Dr. Steele became President and Chief Executive Officer of the Geisinger Health System on March 1, 2001. In this capacity, he serves as a member of the Geisinger Health System Foundation Board of Directors, ex-officio of all Standing Committees of the Board and Chairman of the subsidiary boards.

Dr. Steele joined Geisinger from the University of Chicago where he served as the Richard T. Crane Professor in the Department of Surgery, Vice President for Medical Affairs and Dean of the Division of Biological Sciences and the Pritzker School of Medicine.

Prior to that, he was the William V. McDermott Professor of Surgery at Harvard University Medical School, Chairman of the Department of Surgery of New England Deaconess Hospital, and President and Chief Executive Officer of Deaconess Professional Practice Group.

Dr. Steele is widely recognized for his investigations into the treatment of primary and metastatic liver cancer and colorectal cancer surgery. He is a past Chairman of the American Board of Surgery and serves on the editorial boards of numerous prominent medical journals.

His laboratory investigations have focused on the cell biology of gastrointestinal cancer and pre-cancer. A prolific writer, he is the author or co-author of more than 450 scientific and professional articles.

Dr. Steele is a member of the Institute of Medicine of the National Academy of Sciences, the New England Surgical Society, a fellow of the American College of Surgeons, the American Surgical Association, the American Society of Clinical Oncology, Society of Surgical Oncologists, The Commonwealth Fund, Healthcare Executive Network, the U.S. Department of Health’s National Advisory Committee on Rural Health, and the Center of Corporate Innovation (CCI). He is a past chair and a current examiner for the American Board of Surgery and serves on several scientific advisory boards including Simon Healthcare (University of Rochester) and the Institute of Medicine’s study of early detection of breast cancer.

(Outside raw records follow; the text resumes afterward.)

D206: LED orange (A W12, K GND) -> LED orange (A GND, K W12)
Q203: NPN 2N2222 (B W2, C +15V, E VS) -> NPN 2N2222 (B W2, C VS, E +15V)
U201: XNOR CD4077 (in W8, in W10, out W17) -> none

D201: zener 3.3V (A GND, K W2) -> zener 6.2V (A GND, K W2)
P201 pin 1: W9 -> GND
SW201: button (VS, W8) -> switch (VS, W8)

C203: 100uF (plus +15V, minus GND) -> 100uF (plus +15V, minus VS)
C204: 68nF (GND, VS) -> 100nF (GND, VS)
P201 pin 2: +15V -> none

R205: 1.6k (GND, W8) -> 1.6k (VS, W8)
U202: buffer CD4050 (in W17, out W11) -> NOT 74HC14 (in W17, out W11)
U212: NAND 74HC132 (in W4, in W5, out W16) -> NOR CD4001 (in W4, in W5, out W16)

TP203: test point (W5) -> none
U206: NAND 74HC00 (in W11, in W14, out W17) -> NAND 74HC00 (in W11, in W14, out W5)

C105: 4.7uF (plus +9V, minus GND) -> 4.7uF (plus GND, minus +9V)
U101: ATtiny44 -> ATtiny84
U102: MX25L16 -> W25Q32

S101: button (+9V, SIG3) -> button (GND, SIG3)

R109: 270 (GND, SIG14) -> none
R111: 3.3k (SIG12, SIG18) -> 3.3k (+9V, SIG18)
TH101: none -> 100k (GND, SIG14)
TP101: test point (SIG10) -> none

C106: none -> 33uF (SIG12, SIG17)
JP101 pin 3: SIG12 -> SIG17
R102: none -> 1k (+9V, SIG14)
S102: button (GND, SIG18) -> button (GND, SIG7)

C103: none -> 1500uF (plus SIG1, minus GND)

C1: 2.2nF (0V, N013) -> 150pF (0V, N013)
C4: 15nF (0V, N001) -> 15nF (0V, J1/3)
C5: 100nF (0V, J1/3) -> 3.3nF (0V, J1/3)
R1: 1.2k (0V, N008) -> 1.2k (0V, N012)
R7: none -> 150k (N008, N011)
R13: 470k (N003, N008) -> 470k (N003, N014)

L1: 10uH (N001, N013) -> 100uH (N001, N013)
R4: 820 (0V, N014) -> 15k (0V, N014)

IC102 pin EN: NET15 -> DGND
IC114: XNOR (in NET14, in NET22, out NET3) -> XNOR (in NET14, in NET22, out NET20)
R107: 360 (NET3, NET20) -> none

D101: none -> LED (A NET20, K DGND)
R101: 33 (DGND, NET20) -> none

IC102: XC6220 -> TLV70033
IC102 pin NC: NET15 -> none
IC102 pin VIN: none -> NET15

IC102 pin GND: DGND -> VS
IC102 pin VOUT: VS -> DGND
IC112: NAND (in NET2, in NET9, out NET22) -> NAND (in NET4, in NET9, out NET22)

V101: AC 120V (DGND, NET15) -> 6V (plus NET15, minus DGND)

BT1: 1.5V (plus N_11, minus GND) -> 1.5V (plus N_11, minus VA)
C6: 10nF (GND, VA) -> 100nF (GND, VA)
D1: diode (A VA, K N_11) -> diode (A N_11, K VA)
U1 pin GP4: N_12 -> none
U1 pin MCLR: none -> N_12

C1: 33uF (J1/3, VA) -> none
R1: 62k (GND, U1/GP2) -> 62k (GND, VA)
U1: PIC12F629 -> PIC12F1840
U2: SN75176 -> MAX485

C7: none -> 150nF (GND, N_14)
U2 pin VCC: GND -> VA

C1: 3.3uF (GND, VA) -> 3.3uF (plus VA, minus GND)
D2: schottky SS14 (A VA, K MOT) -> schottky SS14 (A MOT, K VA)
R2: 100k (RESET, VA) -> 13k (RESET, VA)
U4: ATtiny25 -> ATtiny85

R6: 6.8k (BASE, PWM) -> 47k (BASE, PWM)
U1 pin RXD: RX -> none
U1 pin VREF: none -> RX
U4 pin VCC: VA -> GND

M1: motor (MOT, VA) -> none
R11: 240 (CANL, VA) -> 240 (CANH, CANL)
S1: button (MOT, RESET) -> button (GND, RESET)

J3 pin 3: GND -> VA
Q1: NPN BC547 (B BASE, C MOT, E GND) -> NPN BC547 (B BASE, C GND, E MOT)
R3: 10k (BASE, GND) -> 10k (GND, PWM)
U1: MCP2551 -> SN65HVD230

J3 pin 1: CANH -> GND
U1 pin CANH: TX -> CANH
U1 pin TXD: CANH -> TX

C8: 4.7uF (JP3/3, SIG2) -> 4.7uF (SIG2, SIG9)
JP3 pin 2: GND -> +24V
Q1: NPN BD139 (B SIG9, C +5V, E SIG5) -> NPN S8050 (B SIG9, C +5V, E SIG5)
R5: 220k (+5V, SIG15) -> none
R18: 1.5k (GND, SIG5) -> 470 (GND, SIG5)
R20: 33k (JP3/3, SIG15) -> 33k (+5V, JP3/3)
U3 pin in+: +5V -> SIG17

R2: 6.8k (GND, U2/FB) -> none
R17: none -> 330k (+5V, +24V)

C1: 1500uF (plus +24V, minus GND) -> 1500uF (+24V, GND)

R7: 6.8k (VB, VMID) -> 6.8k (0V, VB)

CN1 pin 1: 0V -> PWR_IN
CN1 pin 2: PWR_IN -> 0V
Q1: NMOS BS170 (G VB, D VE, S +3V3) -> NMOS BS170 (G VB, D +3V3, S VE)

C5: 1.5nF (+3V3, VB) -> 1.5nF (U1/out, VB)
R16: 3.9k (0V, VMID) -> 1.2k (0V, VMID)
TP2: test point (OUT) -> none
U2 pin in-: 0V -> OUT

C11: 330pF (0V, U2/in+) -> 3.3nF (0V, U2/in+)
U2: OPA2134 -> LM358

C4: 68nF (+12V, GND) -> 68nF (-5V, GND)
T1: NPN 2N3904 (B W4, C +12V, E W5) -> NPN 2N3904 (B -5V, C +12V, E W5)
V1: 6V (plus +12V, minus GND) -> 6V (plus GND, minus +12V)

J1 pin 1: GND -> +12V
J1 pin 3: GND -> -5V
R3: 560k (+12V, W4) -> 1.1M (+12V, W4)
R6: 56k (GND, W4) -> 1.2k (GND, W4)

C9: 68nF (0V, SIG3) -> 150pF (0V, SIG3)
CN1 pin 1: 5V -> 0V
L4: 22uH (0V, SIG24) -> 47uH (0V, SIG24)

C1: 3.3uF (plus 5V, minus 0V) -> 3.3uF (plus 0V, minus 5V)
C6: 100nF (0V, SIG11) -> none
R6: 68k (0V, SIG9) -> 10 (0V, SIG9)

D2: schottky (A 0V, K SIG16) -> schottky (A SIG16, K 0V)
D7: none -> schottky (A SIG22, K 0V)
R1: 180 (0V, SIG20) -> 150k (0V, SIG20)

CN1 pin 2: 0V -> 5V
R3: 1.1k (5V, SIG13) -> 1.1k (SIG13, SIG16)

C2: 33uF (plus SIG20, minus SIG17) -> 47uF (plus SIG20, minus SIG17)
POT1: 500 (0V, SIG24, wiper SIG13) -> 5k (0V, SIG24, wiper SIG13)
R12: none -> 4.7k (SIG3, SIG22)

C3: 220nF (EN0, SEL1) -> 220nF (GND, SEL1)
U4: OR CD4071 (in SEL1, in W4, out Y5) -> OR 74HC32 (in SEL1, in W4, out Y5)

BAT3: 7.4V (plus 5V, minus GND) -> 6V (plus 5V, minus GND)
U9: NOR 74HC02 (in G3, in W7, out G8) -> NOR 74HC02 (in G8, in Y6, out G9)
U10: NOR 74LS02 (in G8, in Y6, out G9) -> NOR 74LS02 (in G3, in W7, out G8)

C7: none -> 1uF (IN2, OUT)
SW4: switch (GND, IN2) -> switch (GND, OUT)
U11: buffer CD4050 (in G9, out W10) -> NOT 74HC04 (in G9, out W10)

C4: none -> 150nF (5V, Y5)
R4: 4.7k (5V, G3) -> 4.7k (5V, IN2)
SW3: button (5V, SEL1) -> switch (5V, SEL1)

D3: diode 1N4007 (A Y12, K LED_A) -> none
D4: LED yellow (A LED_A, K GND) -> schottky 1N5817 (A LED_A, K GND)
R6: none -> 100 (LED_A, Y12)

He serves on the American Hospital Association Health Care Systems Governing Council and is presently serving as Chair ’05. He also serves on the AHA Strategic Policy Planning and Hospital/Medical Staff Committees. In addition to serving on the boards of Bucknell University and Priority Healthcare Corporation, he most recently became March of Dimes – Honorary Chair of the Pennsylvania Prematurity Campaign.

Dr. Steele was born in Baltimore, Maryland, received his BA degree in history from Harvard College in 1966 and his MD degree from New York University School of Medicine (New York City) in 1970. He completed his internship and residency in surgery at the University of Colorado, where he was also a Fellow of the American Cancer Society. He earned his Ph.D. degree in microbiology at Lund University in Sweden in 1975.